The S&P 500 has returned 10% year to date, trailing small-caps, value, and international stocks, according to Barron’s. The bigger risk, the report argues, is that the AI trade now runs through nearly every corner of the market — so investors nearing retirement need protection beyond a single index.
The S&P 500 has delivered a 10% return year to date, a respectable number that still lags several other parts of the market, Barron’s reports. The S&P SmallCap 600 index is up 21%, large-cap value is ahead 16%, and international stocks are up 13% after surging 32% last year.
That scorecard matters less for savers decades from retirement, who have time to ride out boom and bust cycles. For investors a few years out — or already drawing income — the report says diversification by asset class is not enough on its own.

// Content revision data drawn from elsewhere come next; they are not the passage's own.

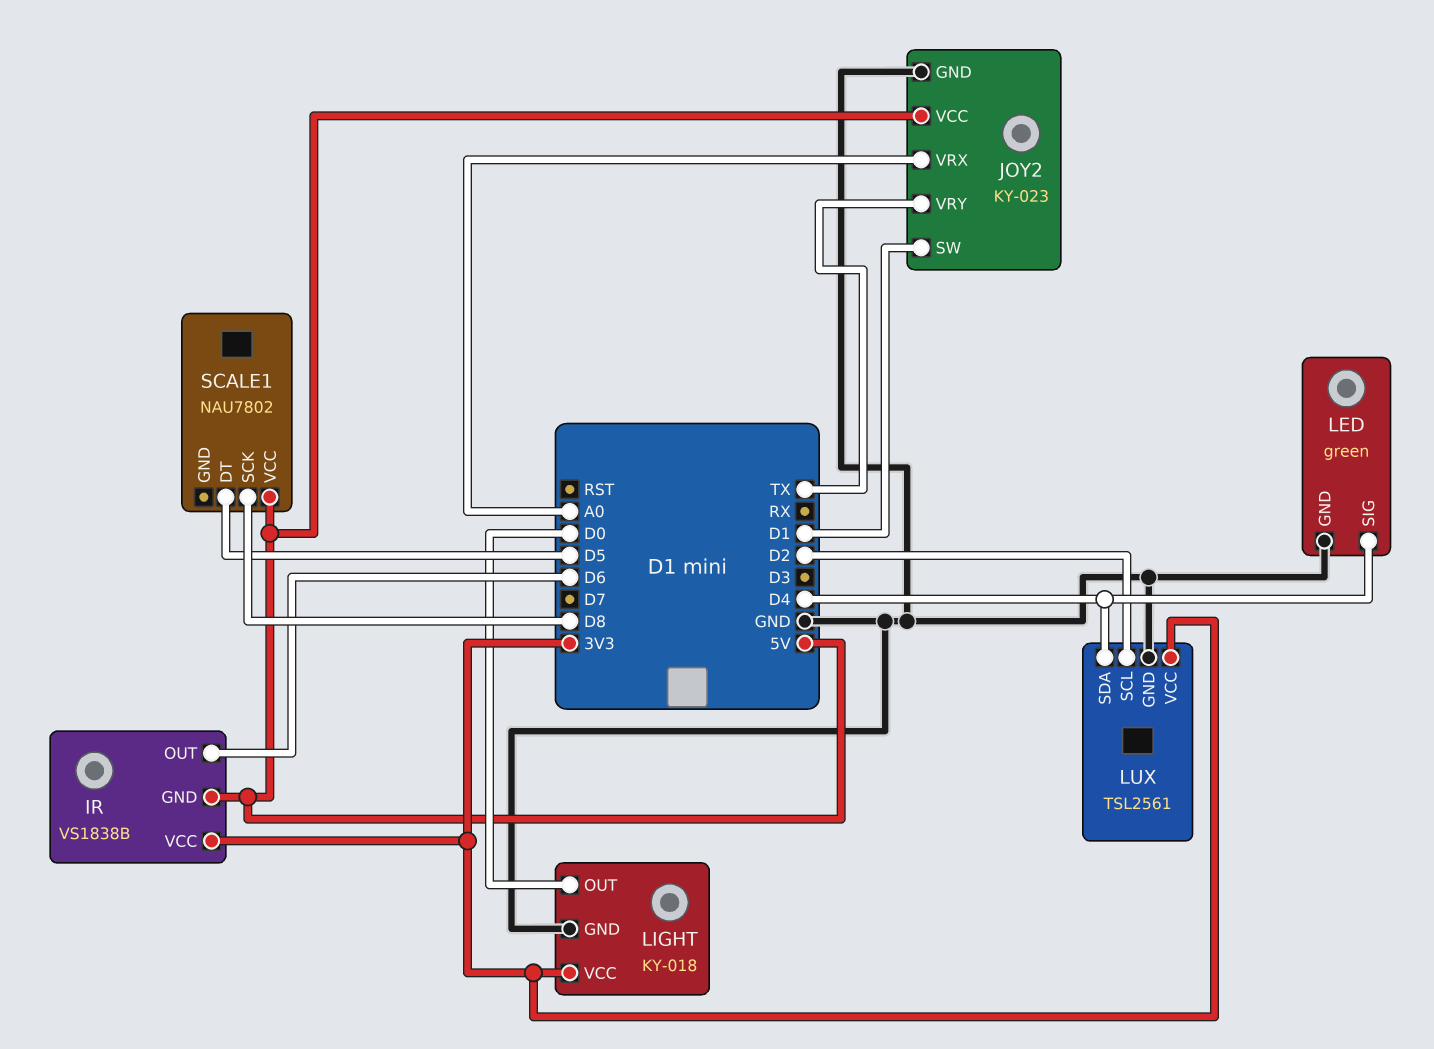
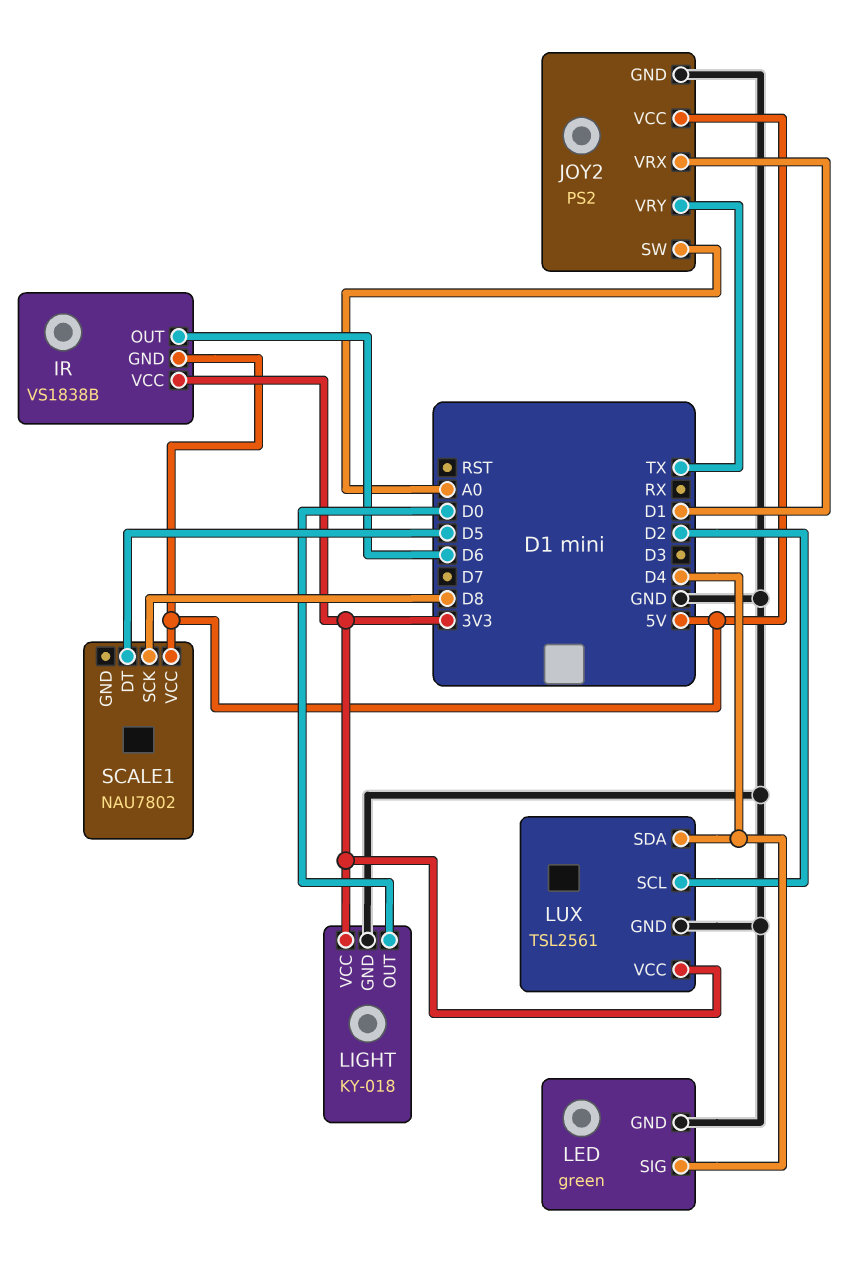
JOY2: KY-023 -> PS2
JOY2 pin SW: D1 -> A0
JOY2 pin VRX: A0 -> D1

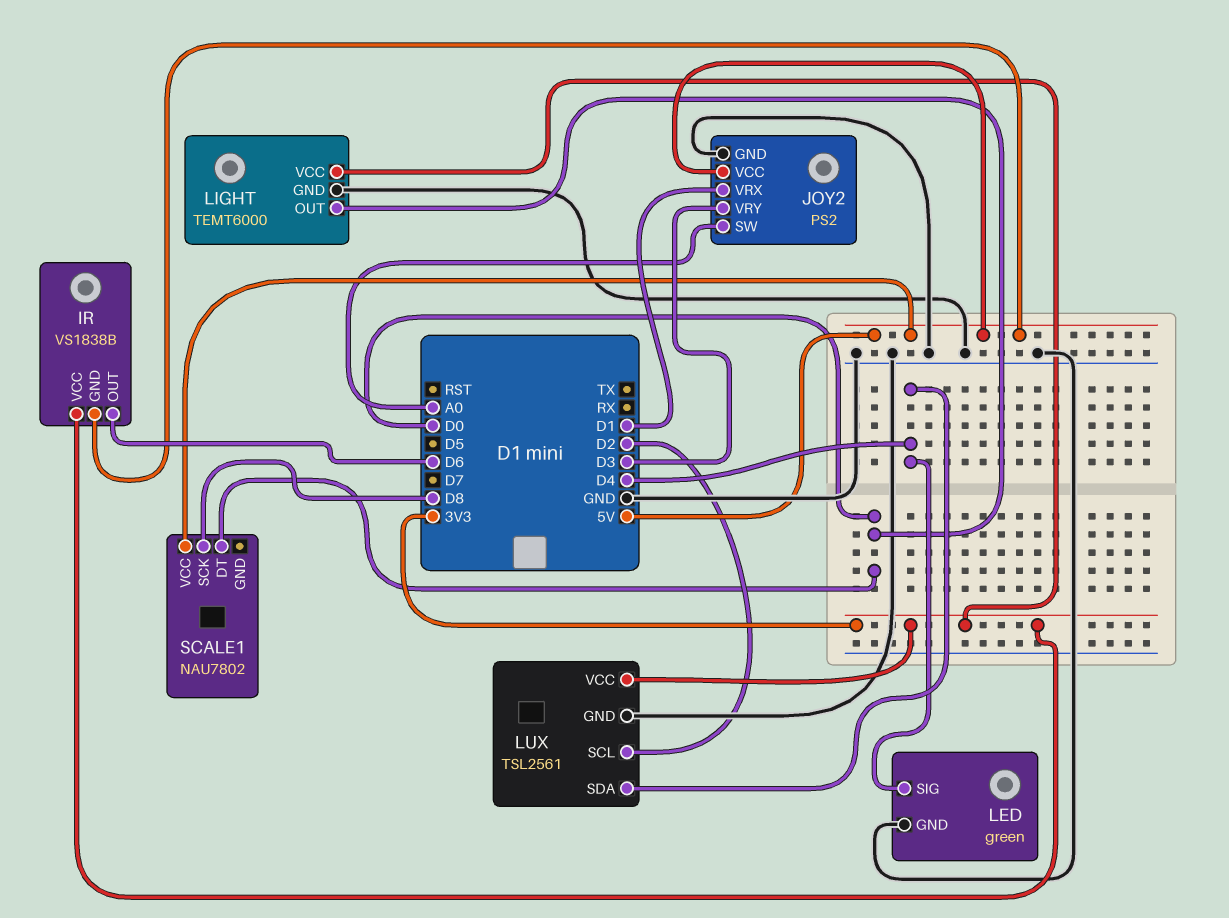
JOY2 pin VRY: TX -> D3
LIGHT: KY-018 -> TEMT6000
SCALE1 pin DT: D5 -> D0

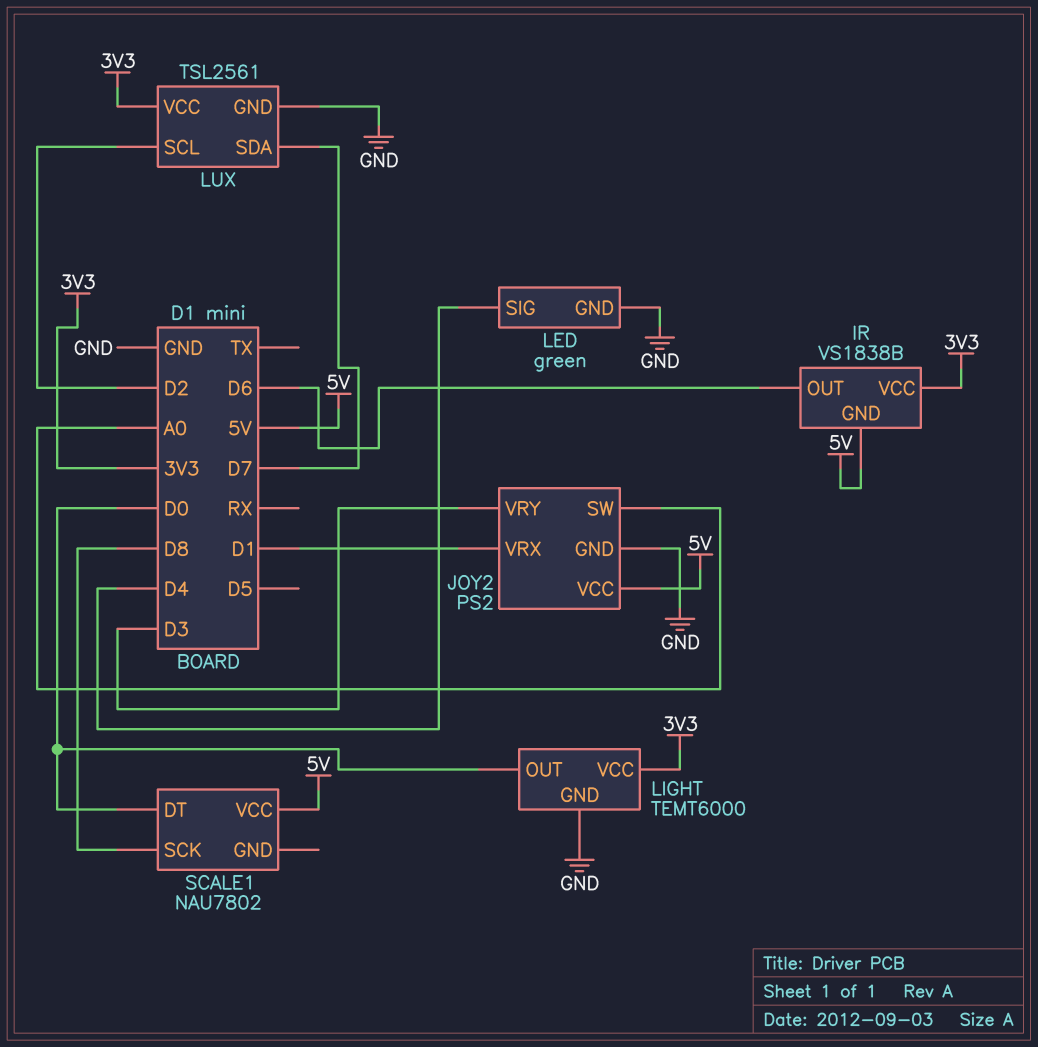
LUX pin SDA: D4 -> D7

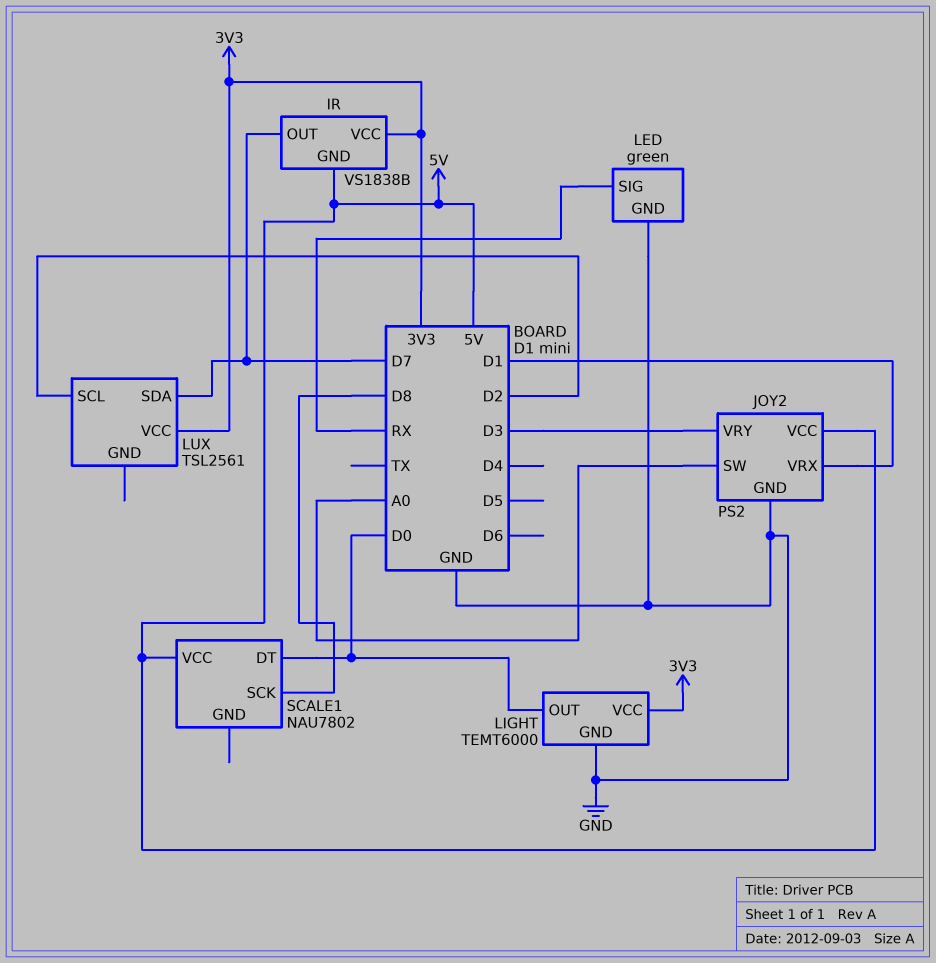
IR pin OUT: D6 -> D7
LED pin SIG: D4 -> RX
LUX pin GND: GND -> none

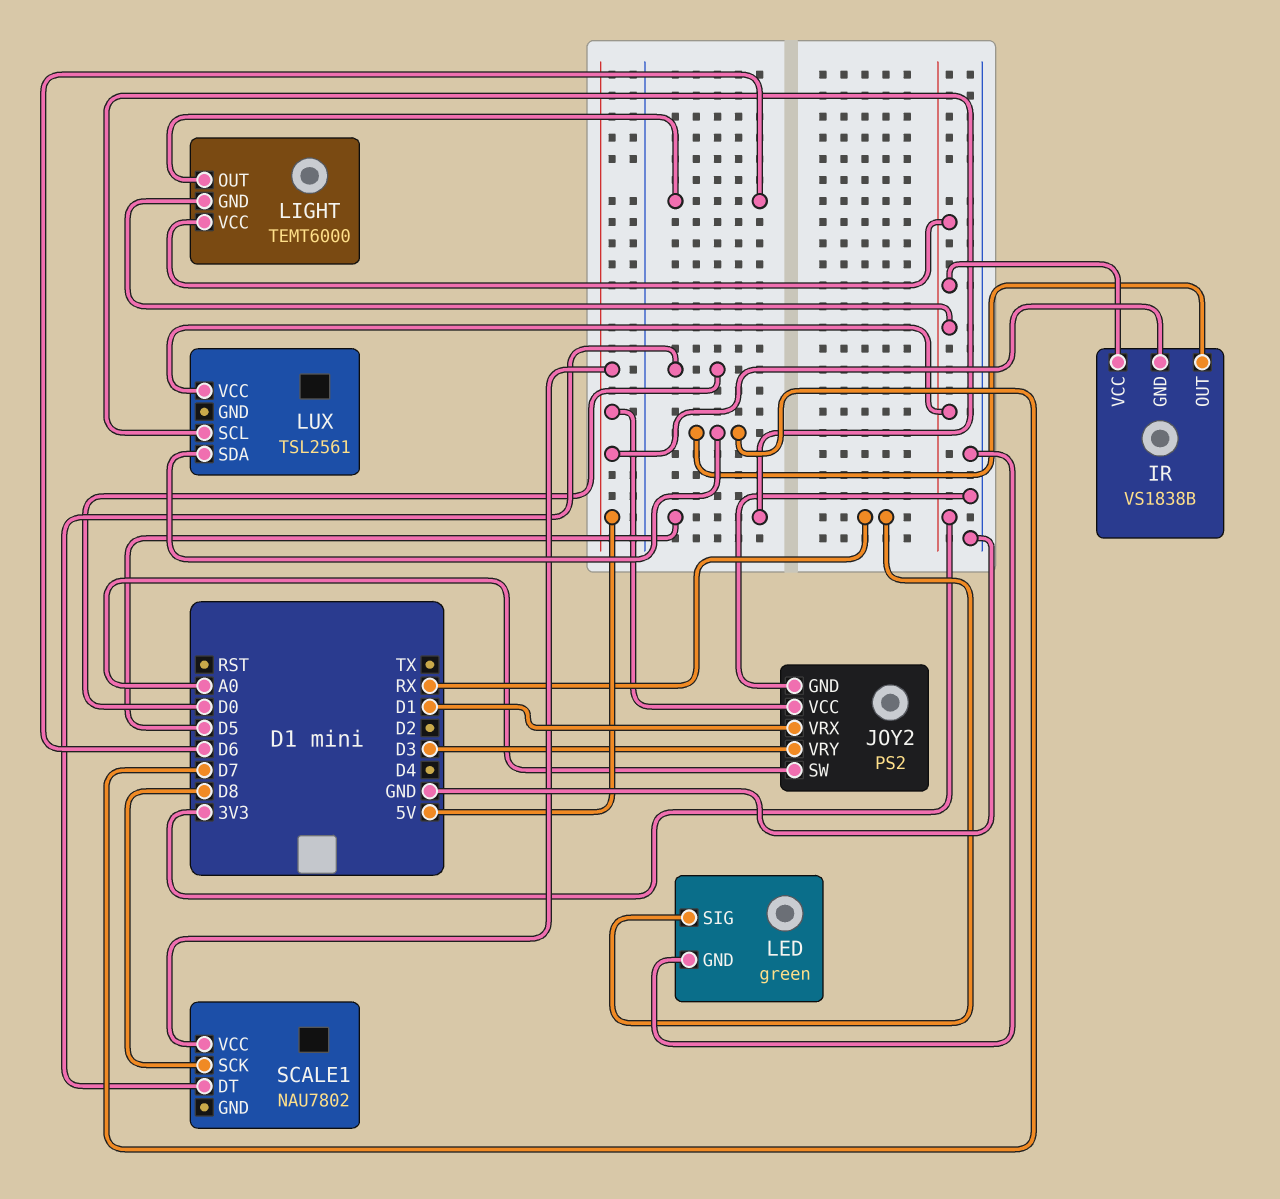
LIGHT pin GND: GND -> 3V3
LIGHT pin OUT: D0 -> D6
LUX pin SCL: D2 -> D5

The AI trade runs everywhere
The reason is concentration. The artificial-intelligence trade, and tech more broadly, now infuses far more than just the S&P 500, Barron’s notes. Small-caps have drawn a boost from AI spending, some value indexes hold relatively cheap tech stocks, and AI has become a driver of emerging markets through South Korea and Taiwan.
Because of that spread, companies of all sizes could be hurt if the momentum stalls. The report points to IBM’s 25% collapse — its worst one-day loss in history as a warning signal that even relatively sturdy companies with attractive dividends are vulnerable.
Ways to build a cushion
Barron’s suggests adding defensive sectors such as consumer staples and pharmaceutical stocks, which may help in a selloff. For retirees, a cash cushion of up to two years’ worth of withdrawals can insulate daily spending from market swings.
The report also warns against chasing recent winners. According to Morningstar’s Christine Benz: “Be careful not to performance-chase”, a pattern where investors add to an asset only after it surges.
For those overweight the S&P 500, the piece floats trimming into small- or mid-cap funds — while weighing tax consequences in a taxable account. It cites the SPDR Portfolio S&P 600 Small Cap ETF at 13% tech and notes the S&P 500 itself sits at 47% tech.